Swans - Oxygen EP

by Brian Lange. Rating:6 Release Date:2014-11-25

EPs are a strange anomaly. Especially when they include not just one of the singles from the album, but when there are several different versions of it. Thus, EPs can often be slated as something just for the hardcore fans. 

Swans’ Oxygen EP is centred around the track of the same name off the record To Be Kind, released in May of 2014. It features four tracks, all variations of the original track: An edited version of the original, coming in at about half the length as that found on To Be Kind; a live version which sounds very much like the original; an 'early version', which sounds mostly acoustic and is probably a demo version of what would eventually become the album track. The final track is actually labeled 'acoustic' and sounds quite different from the early version, being very slow and drawn out and feeling a bit like filler for purposes of this EP.

The most intriguing track may very well be the early version, which is furthest removed from other versions and is appropriately creepy. The lyrics are completely different from the original track.  Michael Gira’s voice comes in his usual haunting style; you can imagine him playing in a sermon, in a barren wasteland community not unlike Jonestown. 

There's maddening steel-string strumming with sporadic lyrics. About halfway-through, Gira sings to his congregation: “I can see a blue sky/ just up ahead/ but it’s sticky and thick/ and it’s true color…” Suddenly the strumming stops and all is momentarily silent, before the bare voice of Gira casually concludes: “…is red.”

The strumming continues, the parable continues and is deeply engrossing. This presents the question as to why Gira decided to change almost every element of the early version to the lyrically stripped-down version found on To Be Kind. 

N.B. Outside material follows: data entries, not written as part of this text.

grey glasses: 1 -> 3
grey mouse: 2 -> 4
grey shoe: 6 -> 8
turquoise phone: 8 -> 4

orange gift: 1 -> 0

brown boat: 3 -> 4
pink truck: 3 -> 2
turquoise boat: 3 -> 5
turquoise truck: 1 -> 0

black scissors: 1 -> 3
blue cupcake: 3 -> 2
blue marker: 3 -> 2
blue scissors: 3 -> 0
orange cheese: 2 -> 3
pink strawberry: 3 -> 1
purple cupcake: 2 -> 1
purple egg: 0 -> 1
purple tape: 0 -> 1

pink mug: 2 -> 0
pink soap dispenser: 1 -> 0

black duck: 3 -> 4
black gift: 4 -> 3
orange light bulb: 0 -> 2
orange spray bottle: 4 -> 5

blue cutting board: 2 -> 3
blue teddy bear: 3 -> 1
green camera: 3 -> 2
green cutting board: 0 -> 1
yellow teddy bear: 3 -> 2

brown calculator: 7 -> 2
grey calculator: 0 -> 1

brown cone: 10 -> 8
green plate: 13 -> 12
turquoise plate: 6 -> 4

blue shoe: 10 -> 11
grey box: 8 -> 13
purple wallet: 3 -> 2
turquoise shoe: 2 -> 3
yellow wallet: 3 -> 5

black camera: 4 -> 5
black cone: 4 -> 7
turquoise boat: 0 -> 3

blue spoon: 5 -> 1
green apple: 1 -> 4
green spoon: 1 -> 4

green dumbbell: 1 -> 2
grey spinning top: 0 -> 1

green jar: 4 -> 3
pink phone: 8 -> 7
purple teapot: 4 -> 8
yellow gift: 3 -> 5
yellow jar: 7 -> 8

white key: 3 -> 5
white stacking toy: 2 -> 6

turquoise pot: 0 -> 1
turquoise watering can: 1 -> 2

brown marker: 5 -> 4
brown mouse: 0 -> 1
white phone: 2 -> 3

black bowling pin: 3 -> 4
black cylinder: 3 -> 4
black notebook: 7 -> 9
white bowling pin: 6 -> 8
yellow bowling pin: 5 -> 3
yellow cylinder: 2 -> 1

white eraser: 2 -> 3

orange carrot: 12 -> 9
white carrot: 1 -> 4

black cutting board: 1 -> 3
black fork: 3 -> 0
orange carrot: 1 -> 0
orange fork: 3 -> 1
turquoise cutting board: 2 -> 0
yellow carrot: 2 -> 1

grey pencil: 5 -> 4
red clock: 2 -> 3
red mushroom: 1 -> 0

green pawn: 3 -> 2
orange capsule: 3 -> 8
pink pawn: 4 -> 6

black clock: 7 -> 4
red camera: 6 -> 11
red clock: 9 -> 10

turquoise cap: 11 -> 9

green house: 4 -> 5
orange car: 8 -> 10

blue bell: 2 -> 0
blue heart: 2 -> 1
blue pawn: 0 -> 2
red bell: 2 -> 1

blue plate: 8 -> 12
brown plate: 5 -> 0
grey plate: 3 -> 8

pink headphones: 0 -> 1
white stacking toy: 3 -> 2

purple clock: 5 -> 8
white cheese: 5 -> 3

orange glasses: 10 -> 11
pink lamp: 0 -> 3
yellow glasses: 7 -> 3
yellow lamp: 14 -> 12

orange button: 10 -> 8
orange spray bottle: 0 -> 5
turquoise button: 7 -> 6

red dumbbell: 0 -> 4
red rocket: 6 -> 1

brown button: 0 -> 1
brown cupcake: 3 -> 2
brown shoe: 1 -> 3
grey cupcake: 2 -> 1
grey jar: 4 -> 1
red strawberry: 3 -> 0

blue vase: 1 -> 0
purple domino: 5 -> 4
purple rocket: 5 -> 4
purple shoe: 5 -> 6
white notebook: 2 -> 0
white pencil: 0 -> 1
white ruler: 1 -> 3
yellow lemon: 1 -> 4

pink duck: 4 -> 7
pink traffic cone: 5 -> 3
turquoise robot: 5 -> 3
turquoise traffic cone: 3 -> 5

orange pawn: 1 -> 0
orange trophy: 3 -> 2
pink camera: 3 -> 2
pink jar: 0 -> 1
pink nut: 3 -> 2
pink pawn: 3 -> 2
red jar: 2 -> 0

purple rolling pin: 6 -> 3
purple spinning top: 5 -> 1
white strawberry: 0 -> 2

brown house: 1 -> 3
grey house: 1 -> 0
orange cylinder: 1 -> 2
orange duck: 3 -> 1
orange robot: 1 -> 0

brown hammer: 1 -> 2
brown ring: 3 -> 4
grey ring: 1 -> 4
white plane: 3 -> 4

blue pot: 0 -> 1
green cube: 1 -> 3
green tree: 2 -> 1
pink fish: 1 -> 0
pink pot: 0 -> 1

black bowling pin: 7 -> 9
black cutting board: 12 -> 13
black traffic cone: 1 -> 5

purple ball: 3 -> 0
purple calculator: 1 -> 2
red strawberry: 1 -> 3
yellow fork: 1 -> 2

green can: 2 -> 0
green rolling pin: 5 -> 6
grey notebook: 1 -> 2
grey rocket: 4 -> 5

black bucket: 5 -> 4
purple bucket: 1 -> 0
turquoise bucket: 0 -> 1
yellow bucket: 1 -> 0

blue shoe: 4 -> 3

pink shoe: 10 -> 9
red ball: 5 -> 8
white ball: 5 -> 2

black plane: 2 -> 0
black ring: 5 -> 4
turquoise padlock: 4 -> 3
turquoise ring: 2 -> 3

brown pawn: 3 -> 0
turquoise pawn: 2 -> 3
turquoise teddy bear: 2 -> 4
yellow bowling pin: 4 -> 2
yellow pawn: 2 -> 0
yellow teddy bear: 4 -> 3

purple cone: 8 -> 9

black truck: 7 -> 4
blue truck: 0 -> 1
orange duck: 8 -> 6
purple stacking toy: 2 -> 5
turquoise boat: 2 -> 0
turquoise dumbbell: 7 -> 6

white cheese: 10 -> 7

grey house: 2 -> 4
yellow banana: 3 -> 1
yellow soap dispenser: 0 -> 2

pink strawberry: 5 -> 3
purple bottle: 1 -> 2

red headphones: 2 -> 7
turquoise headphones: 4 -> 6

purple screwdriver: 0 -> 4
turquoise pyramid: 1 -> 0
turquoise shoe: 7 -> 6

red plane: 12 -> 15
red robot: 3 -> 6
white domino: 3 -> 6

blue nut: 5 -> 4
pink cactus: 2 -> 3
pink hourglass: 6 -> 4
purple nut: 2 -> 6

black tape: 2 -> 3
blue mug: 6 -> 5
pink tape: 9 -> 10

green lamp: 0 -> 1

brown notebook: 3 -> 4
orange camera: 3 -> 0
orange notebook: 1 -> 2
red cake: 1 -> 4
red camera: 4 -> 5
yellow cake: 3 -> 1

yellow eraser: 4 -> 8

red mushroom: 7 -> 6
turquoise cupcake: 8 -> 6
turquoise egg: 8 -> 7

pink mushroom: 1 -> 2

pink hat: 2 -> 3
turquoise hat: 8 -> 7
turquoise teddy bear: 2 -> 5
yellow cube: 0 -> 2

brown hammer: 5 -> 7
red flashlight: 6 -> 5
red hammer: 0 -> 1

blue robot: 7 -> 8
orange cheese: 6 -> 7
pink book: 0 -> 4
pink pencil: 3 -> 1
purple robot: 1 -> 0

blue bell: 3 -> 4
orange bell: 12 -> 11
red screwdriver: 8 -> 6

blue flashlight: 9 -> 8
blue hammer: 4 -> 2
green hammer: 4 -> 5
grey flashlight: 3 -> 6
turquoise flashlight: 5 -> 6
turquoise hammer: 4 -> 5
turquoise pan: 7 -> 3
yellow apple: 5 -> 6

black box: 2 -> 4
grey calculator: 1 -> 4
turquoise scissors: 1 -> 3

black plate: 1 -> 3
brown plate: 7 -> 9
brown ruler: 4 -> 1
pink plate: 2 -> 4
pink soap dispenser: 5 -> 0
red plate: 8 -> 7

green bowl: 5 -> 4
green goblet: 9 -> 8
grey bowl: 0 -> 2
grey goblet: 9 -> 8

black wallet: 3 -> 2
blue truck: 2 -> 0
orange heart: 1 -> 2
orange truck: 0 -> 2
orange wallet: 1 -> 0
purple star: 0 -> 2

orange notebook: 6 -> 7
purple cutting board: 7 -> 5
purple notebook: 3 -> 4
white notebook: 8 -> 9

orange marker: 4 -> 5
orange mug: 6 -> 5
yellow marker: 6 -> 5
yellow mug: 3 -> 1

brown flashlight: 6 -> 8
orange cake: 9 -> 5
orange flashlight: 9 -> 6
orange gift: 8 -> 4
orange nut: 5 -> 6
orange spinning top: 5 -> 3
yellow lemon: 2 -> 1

Swans fans will appreciate this EP, if nothing else for the early version. Purchase will likely be justified for this track alone, but the other tracks are mostly repetitive. The acoustic track isn't different enough from the original, and leaves something more to be desired. A collection, on the other hand, of early, alternate, and acoustic versions would be a magical item to own indeed.  Perhaps we can hope for this in the future.